Holiday Oysters & Champagne
Do you have a Christmas Day tradition? After all the pre-Christmas family events, our usual Christmas day is easy and unstructured. During a visit to the Walrus and the Carpenter in Seattle over Thanksgiving, we found our young adult children both liked oysters on the half shell. A new Christmas tradition is born: Oysters and Champagne! This would also be a great choice for New Year’s Eve or New Year’s day. Come to think of it, this would be a good choice for a Tuesday!
I usually do the oyster shucking honors, but with the whole family home I needed to enlist some aid. A couple minutes of instruction was all that was required to turn Peter and Casey into shucking experts. No teacher? Here’s a good video demo from Hog Island Oyster Company.
Nothing gives the impression of the sea quite like oysters. Cool, briny and fresh; they are always a treat. Today we have oysters from Hammersly Inlet on the Puget Sound.
Typical oyster accompaniments include lemon, mignonette sauce, or tobasco sauce. Since we had some leftover key limes, we added those to the mix. We also tried a couple of different mignonette sauces. One was a traditional one, and one was based on balsamic vinegar instead of the traditional red or white wine vinegars. With just one type of oyster, we could explore the effects of all the different choices.
Sparkling wines go great with oysters, a perfect light balance to the briny flavors. At the holidays, why not step up to real Champagne?
Marc Hebrart Champagne NV ($43 local wine shop)
Eye: Pretty golden color with fine bubbles.
Nose: Just a touch of yeastiness, not overwhelming, with apples and pears.
Mouth: Very crisp and refreshing, perfect accompaniment to the oysters. Loved it!
This Champagne is not one of the big name houses (Moet & Chandon, etc…). This is a “Grower Champagne”, the equivalent of an estate winery. The winemaker grows the grapes, makes the wine and finishes the final champagne. Grower Champagnes are only 4% of the U.S. market, but they are becoming popular as the wines are not made to a certain house style, but reflect the season and the vineyard. The big houses produce very nice Champagne, but they strive for a consistent house style above all else.
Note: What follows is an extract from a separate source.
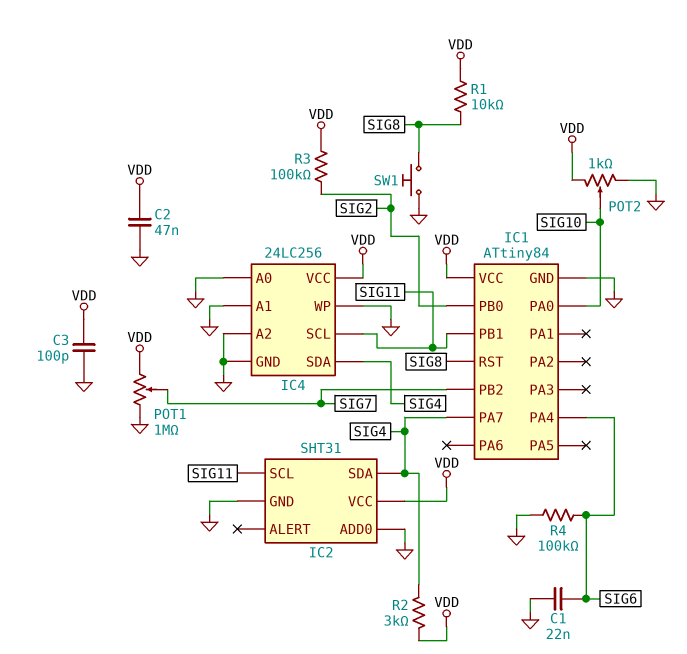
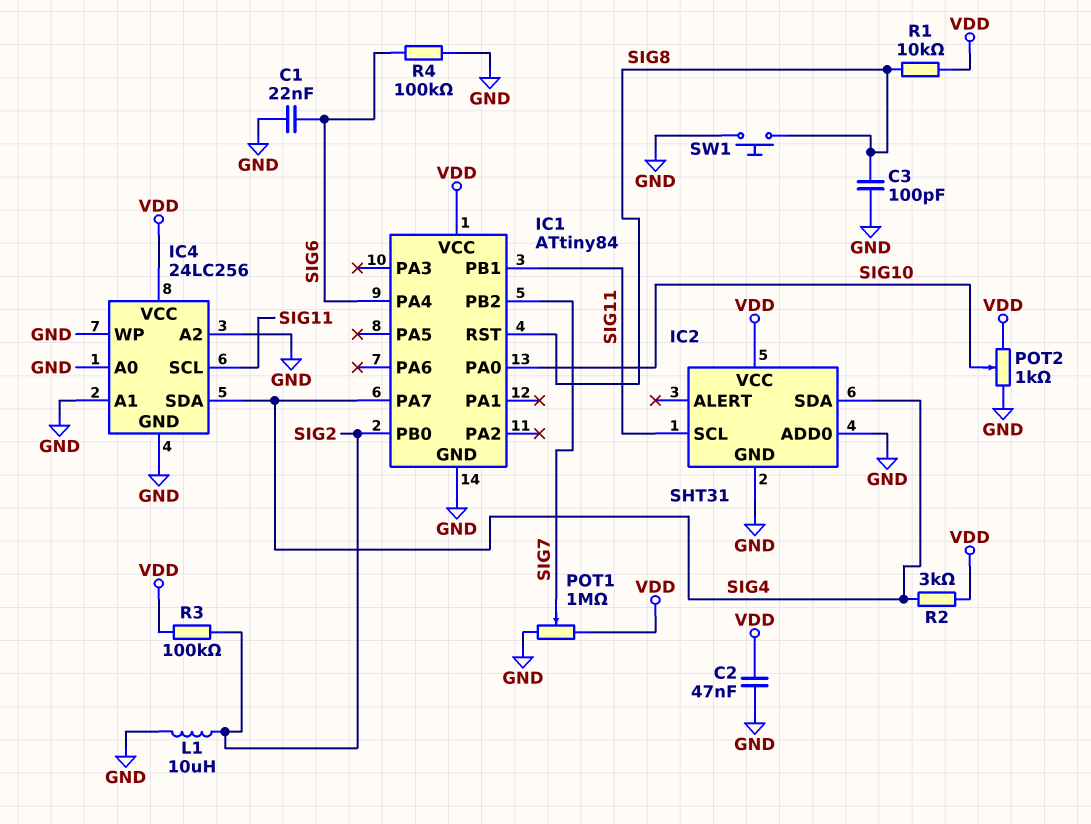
C3: 100pF (GND, VDD) -> 100pF (GND, SIG8)
L1: none -> 10uH (GND, SIG2)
If you have never served oysters at home, you should give them a try – if you have a local seafood retailer who brings in truly fresh oysters! In Minneapolis, we trust Coastal Seafoods. Coastal always has a variety of East and West Coast oysters to choose from, and they are flown in 3 times a week.
Oyster Sauce Suggestions
You’ll need some condiments to serve with your oysters. One of my favorites is just a squeeze of lemon; it amplifies the flavors without hiding any of the oyster’s own flavor and texture. We also tried key limes, which were very nice as well. Some people like Tabasco sauce, or Tabasco-laced cocktail sauce. Lastly, mignonette sauce is another classic topping well worth including.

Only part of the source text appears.